Non, je n’ai jamais rien imaginé. Dans un petit village, les perspectives de faire des études secondaires étaient fortement limitées. Je n’ai donc pas fait l’école secondaire. Je voulais être cuisinier. Mais j’ai changé d’avis. Que faire ? Je suis peu manuel. J’ai donc fait employé de commerce, trois ans. Je suis alors devenu réviseur interne pour la Romandie à la FOBB, syndicat du bois et du bâtiment. Là, le monde du syndicat s’est ouvert. J’ai quand même fait un crochet par IBM pour voir comment cela se passait dans une multinationale. Je suis parti très vite !
Comment as-tu vécu le passage de secrétaire régional à vice-président ?

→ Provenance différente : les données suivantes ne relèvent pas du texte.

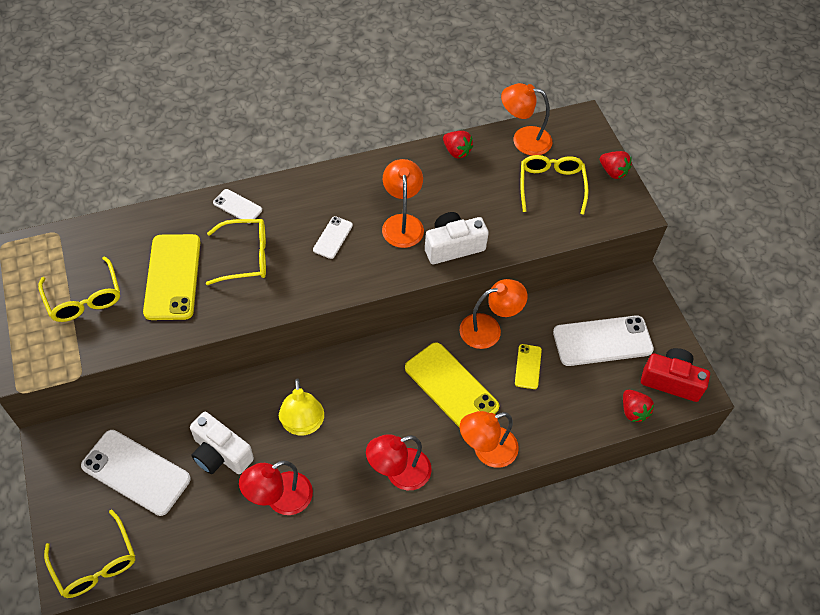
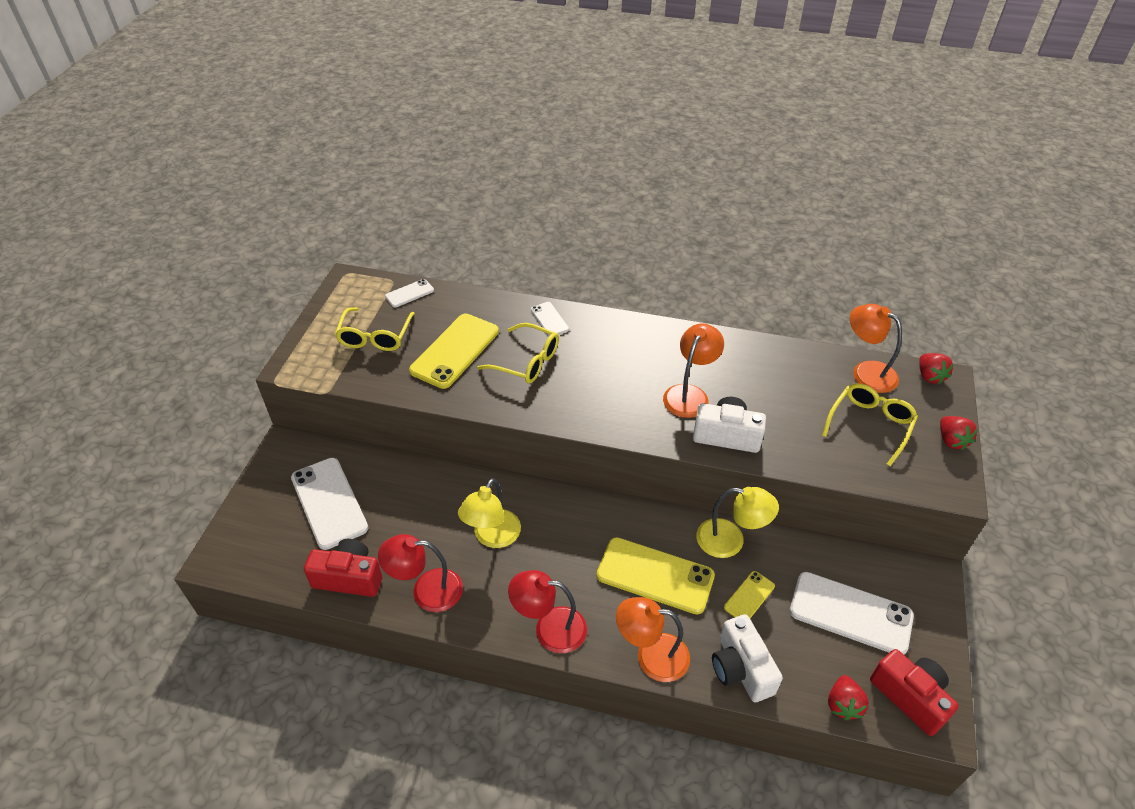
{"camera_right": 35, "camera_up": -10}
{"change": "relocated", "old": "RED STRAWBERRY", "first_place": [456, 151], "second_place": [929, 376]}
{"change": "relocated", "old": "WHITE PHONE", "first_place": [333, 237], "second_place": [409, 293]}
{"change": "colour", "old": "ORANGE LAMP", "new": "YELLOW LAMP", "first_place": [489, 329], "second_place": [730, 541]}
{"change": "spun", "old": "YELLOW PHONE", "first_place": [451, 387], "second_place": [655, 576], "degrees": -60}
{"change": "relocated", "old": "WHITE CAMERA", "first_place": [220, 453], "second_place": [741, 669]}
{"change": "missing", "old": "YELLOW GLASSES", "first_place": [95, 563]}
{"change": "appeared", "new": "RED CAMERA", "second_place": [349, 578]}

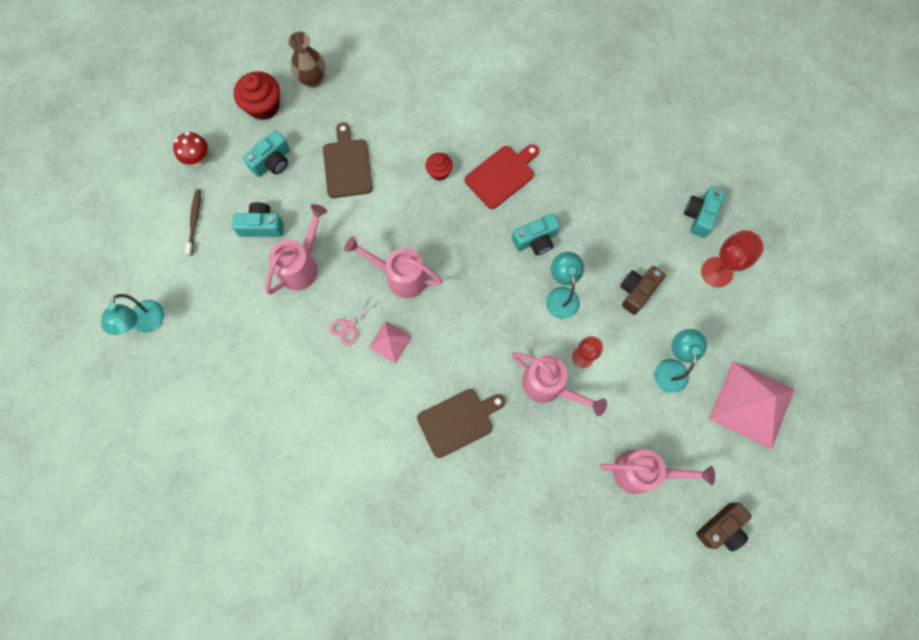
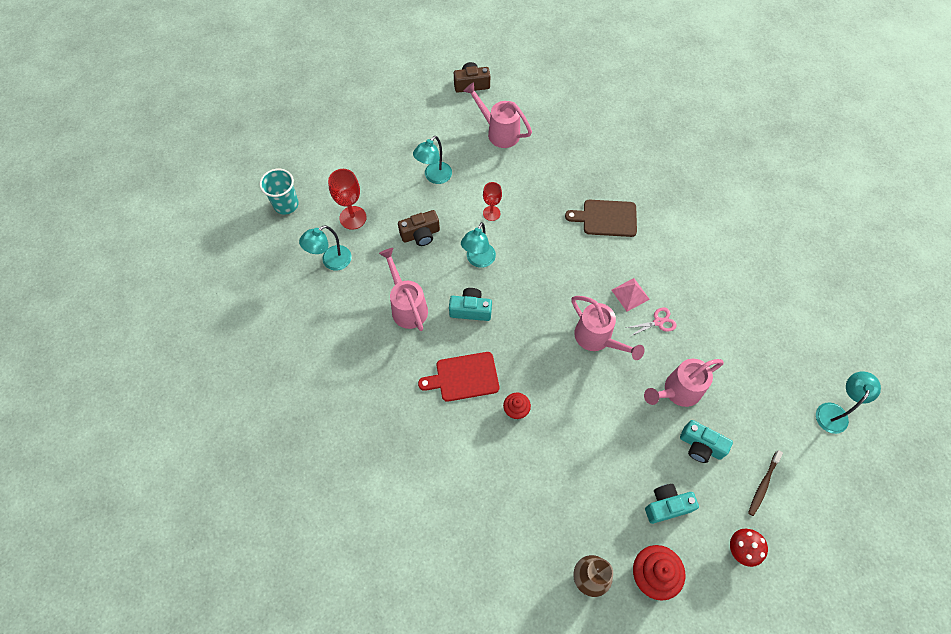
{"camera_right": -150, "camera_up": -10}
{"change": "missing", "old": "BROWN CUTTING BOARD", "first_place": [347, 165]}
{"change": "exchanged", "old": "TURQUOISE CAMERA", "new": "TURQUOISE LAMP", "first_place": [700, 215], "second_place": [331, 261]}
{"change": "relocated", "old": "PINK WATERING CAN", "first_place": [549, 386], "second_place": [407, 306]}
{"change": "missing", "old": "PINK PYRAMID", "first_place": [752, 404]}
{"change": "appeared", "new": "TURQUOISE CUP", "second_place": [286, 204]}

Un choc ! Cela faisait 14-15 ans que j’effectuais ce travail de secrétaire syndical. J’avais 56 ans. J’étais prêt. Le choc, c’est surtout qu’à peine trois mois après avoir commencé, le coronavirus est arrivé et cela n’a pas été simple pour la conduite du personnel dans ces circonstances. La direction était responsable de la protection des salariés du SEV. Je n’avais pas soupçonné l’énergie que cela demande On change de rôle. Ma tâche de vice-président a été de soutenir mes collègues secrétaires syndicaux. C’est un travail d’équipe. C’est cela qui a conduit mes quatre ans. J’ai beaucoup appris aussi. J’ai découvert le syndicalisme alémanique. Il y a des différences mais, à la fin, si on parle avec les gens et que l’on a un discours clair, nos collègues sont aussi prêts à se mobiliser. Je suis très optimiste pour l’avenir.
Pourquoi prends-tu ta retraite déjà maintenant ?
J’ai la chance d’avoir une bonne caisse de pensions qui me permet de profiter de ce « salaire différé ». Au SEV, on peut prendre la retraite à 60 ans. La maladie de Valérie Solano, ma meilleure amie au syndicat, m’a évidemment beaucoup touché. Fatiguées, des femmes se sont retirées de la vie politique. Cela m’a fait réfléchir. J’ai travaillé toute ma vie. À part la lecture, je n’ai quasiment eu aucun hobby. Ma compagne est à la retraite et ce sont des années importantes qui passent. Toutes les pièces de cette mosaïque ont compté dans ma décision.
As-tu peur de t’ennuyer à la retraite ?
Non ! Je me réjouis de la phase contemplative qui m’attend. Je vais aller à la découverte des oiseaux, apprendre à les reconnaître. Je m’intéressais beaucoup à la photographie étant jeune. J’imaginais difficilement de pouvoir en vivre, surtout avec l’arrivée d’un enfant. J’espère pouvoir « photographier l’invisible » comme le photographe animalier français Vincent Mugnier. À mon échelle bien sûr. Le lac de Morat me semble se prêter à merveille pour cette errance dans la nature tôt le matin. J’ai hâte.